Antonio Palocci disse para a Polícia Federal que o PT teve contas secretas no exterior, abertas pelo próprio partido ou por empresários, o que coincide com a delação de Joesley Batista, que disse que abriu uma conta em seu nome no exterior que era usada por Palocci e Lula.  As provas eram tantas que o relator do processo no TSE, ministro Herman Benjamim, ironizou a decisão de não cassar a chapa Dilma-Temer afirmando que fora tomada por “excesso de provas”. Agora essas provas em excesso poderão ter alguma utilidade.
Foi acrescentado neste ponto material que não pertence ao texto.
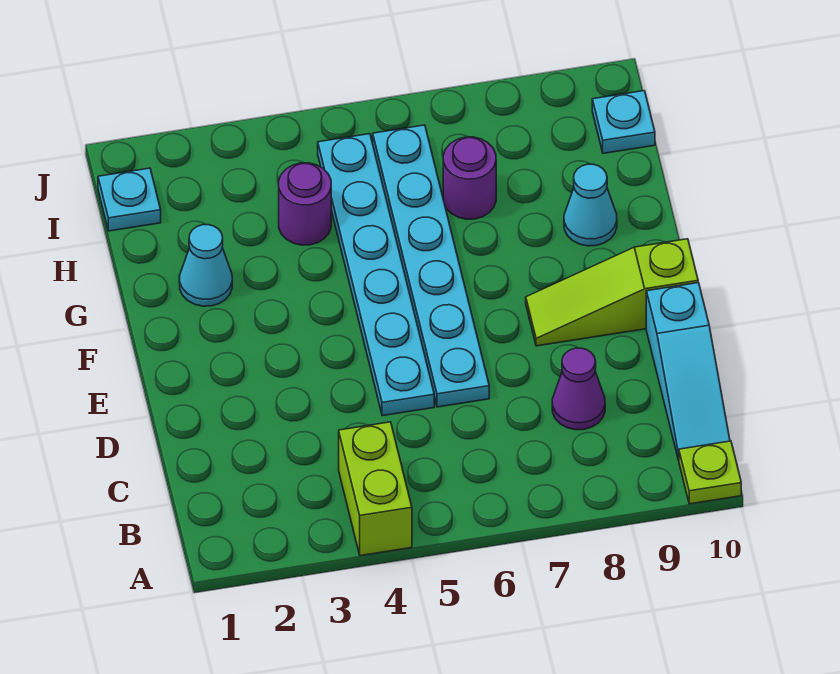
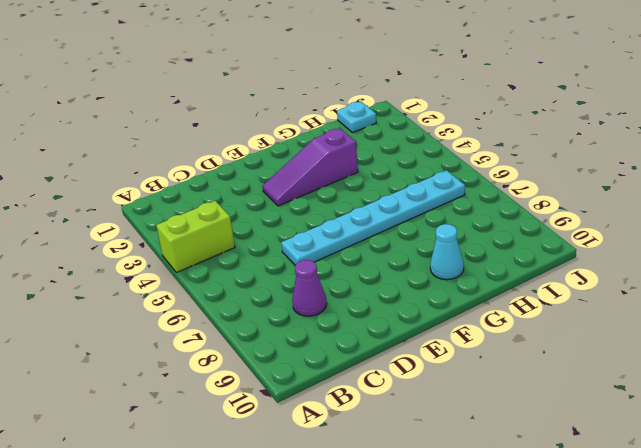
purple slope E3:G3 level 1 top G -> none
none -> lime plate A10 level 1
none -> cyan slope B10:D10 level 1 top D
none -> cyan plate D5:I5 level 1

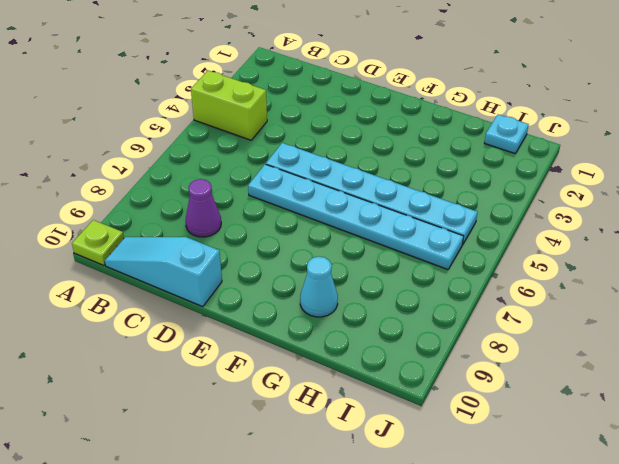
none -> lime slope E8:E10 level 1 top 10
none -> cyan cone G2 level 1
none -> purple round brick H4 level 1

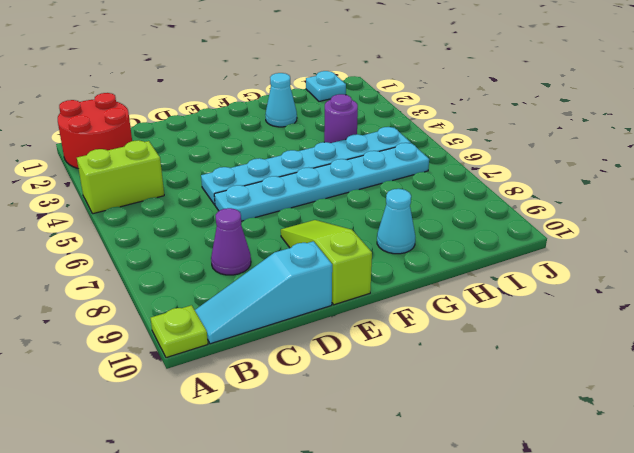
red round brick A1:B2 level 1 -> none
none -> purple round brick H7 level 1
none -> cyan plate I10 level 1

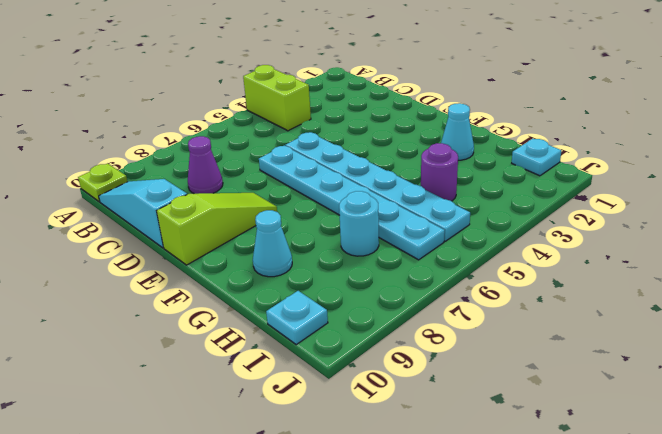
cyan round brick H7 level 1 -> purple round brick H7 level 1

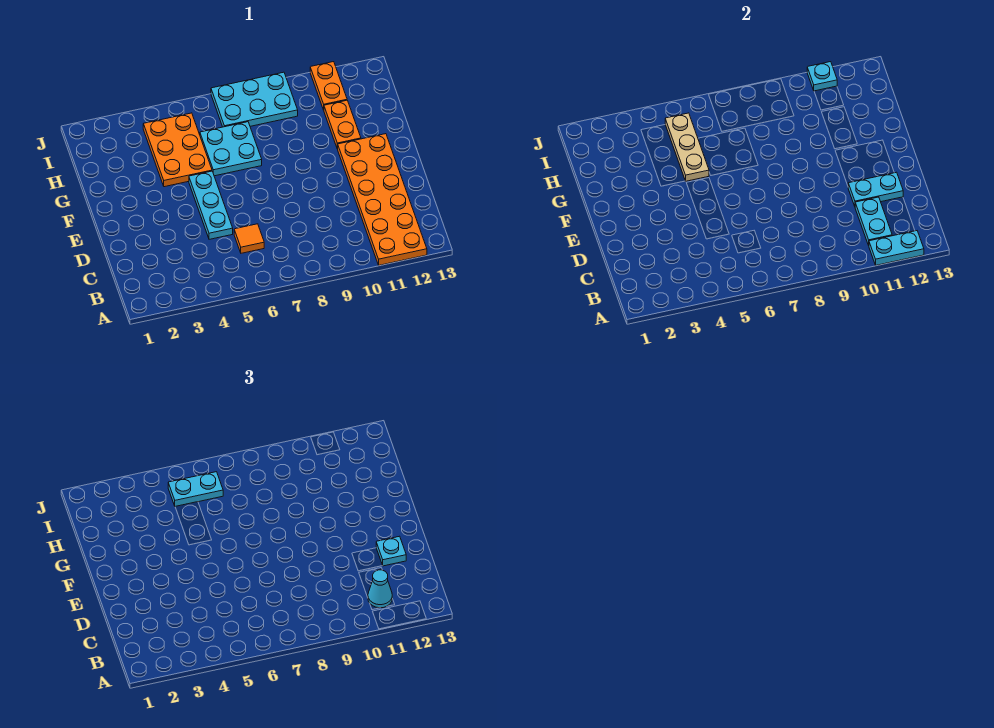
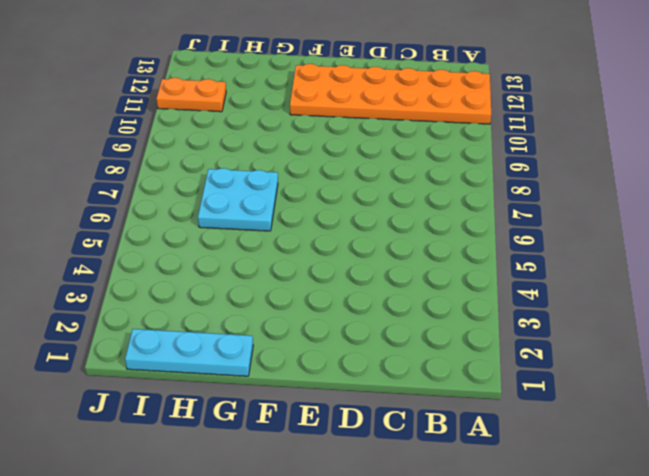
cyan plate G1:I1 level 1 -> cyan plate D5:F5 level 1
none -> orange tile C6 level 1
none -> orange plate G4:I5 level 1
none -> orange plate G11:H11 level 1

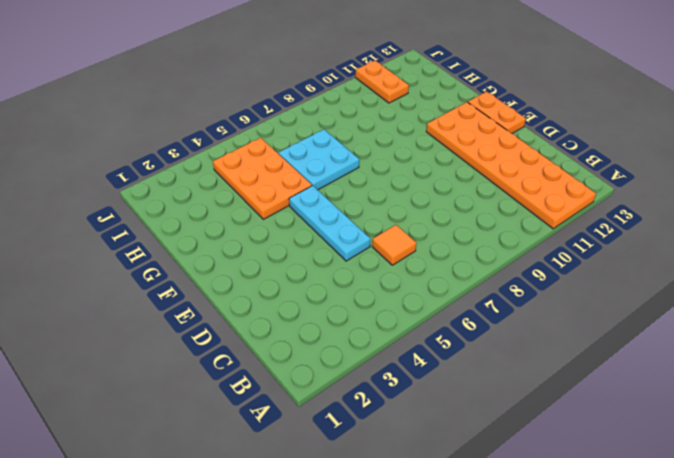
orange plate E13:F13 level 1 -> orange plate G11:H11 level 1
none -> cyan plate I7:J9 level 1
none -> cyan plate A11:A12 level 2
none -> cyan plate B11:C11 level 2

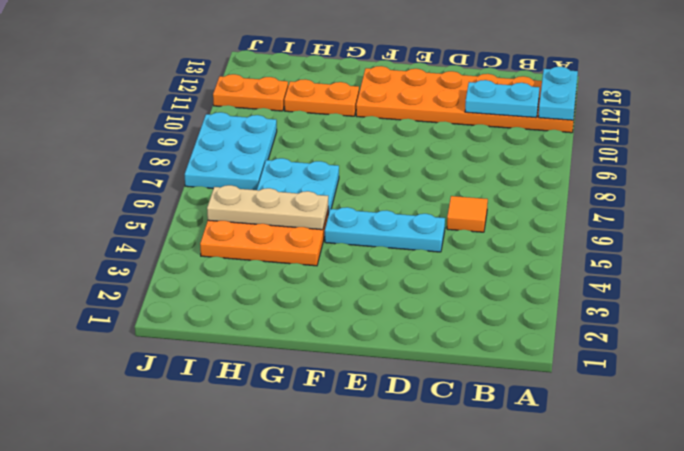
none -> cyan plate D11:D12 level 2
none -> cyan plate J11 level 2
none -> cyan cone B11 level 3

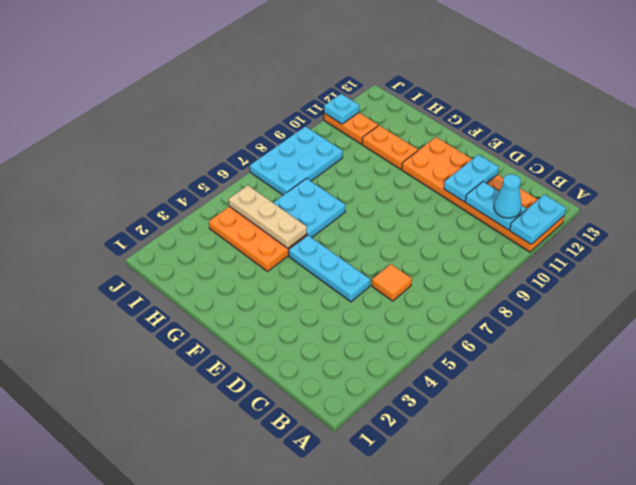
none -> cyan plate D12 level 3
none -> cyan plate I5:I6 level 3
9 thoughts on “Delação de Palocci contra Lula e Dilma é reforçada com excesso de provas

  1. Outro ponto deplorável, com respeito á Dilma, foi a manutenção dos seus direitos políticos contrariamente o que dizia a Constituição. Aparentemente foi uma trama entre o Lewando nodowsky, Renan e a parte podre do senado.
    O que causa repulsa nessa sujeira toda é a indiferença das autoridades responsáveis pela segurança nacional se prostrarem nos intramuros das sua fortalezas e fingirem que as instituições funcionavam harmonica e integradamente.
    Hoje há centenas de homens e mulheres protestando em Washington DC contra a indicação de um juiz para a Corte Suprema deles (a nossa virou Corte Baixa pelo servilismo dos seus juizes ao poder a alguns vagabundos abonados).
    Vamos ver se o Bolsonaro, com a ajuda do povo de bem, varre do mapa os charlatães nocivos ao país. Temos que nos envolver como os americanos fazem, se quisermos melhores dias para nossos descendentes.

    • Não é só o Lula o problema, mas, isto sim, o $istema todo, por inteiro. Por via das dúvidas quanto aos candidatos, e, sobretudo, em repúdio ao $istema, eu não voto em mais ninguém do $istema podre, mas, como o voto é personalíssimo, cada um que faça o que quiser com o seu voto. Vote em quem quiser. Eu não voto em mais ninguém do $istema podre, não quero mais correr o risco de, mais tarde, ser acusado de cúmplice de bandidos. Tenho dúvida só quanto a modalidade do meu não-voto: branco, nulo, ou abstenção, ante a inexistência da tecla ” vão à merda”, que poderia facilitar as coisas.

      • Também é verdade.
        Mas o povo gosta é de mentiroso, daqueles que fala as suas fantasias mansinho, ao pé do ouvido, no horário eleitoral!
        -Mas a realidade é DURA, cruel, trágica e, portanto, o candidato que disser o que precisa ser dito, será considerado um CANDIDATO DURO, fascista e sem amor ao próximo!